I am definitely not writing this when I should be studying no not me, with that being said, I am definitely not writing my not me monday on sunday because that would be wrong. I'm not doing that. I am not laying in bed with the basketball game on, not laying with my big fat Moses cat, and I am definitely not looking at my notecards all strewn a mess on the bed next to me. Nope, not me.
I am not stressed about my exam tomorrow morning at 0930. I am not stressed at all about how it is just a hodge podge of crap that I need to know, no I definitely wouldn't be upset about randomness. I am not stressed about studying genertology all semester--I am definitely not stressed because the only thing I know about old people is when you become old everything breaks. I, of course, know more then that.
I am not excited about starting clinicals this week, because it is the thing that actually proves to me that I am learning stuff in this God awful program. I am not thrilled about having patient contact again, not me, I love hitting the books.

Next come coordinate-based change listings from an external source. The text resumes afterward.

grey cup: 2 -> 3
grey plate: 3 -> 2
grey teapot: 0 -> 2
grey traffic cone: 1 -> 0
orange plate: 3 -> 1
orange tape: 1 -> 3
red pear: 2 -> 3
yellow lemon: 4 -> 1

I am also not excited about going to Tennessee on Thursday, with that being said, let me clarify that I am not skipping class on Friday--I wouldn't skip class, I am far too studious for that. As excited as I am not about Tennessee I am also not worried that I will be able to see some health decline in Wilson. I am not worried about me being the only one besides him that notices certain things-I am not worried because everyone thinks he is doing so well when logic would tell us otherwise. I am not going to attempt to enjoy myself up there and I am not going to do my best to not look at WIlson medically and just look at him as his family does. I am not a bit upset that since nursing school that is one of the qualities that I can not turn off at will.

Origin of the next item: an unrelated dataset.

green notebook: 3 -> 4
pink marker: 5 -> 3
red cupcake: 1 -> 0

My tattoo is not healing nicely, it does not look super cute! I am not thrilled that the tattoo artist, Kyle, could not match the pinks up perfectly. Nope, not thrilled about that at all. I am not a bit disappointed that Phillip decided not to get the tattoo to honor his Dad. I am not a bit confused by him saying he isn't that tattoo kind of person. I mean why would I be confused by that since it has such a defined meaning?!? Nope, not confused at all.
I also, definitely, did not just turn on my third episode of Southland. I do not watch randomly recorded TV to procrastinate from studying. I do not do that. I am far too studious to watch television that I really do not care for in order to put off school, nope, not me.
I do not hope that everyone has a wonderful Not Me Monday, nope!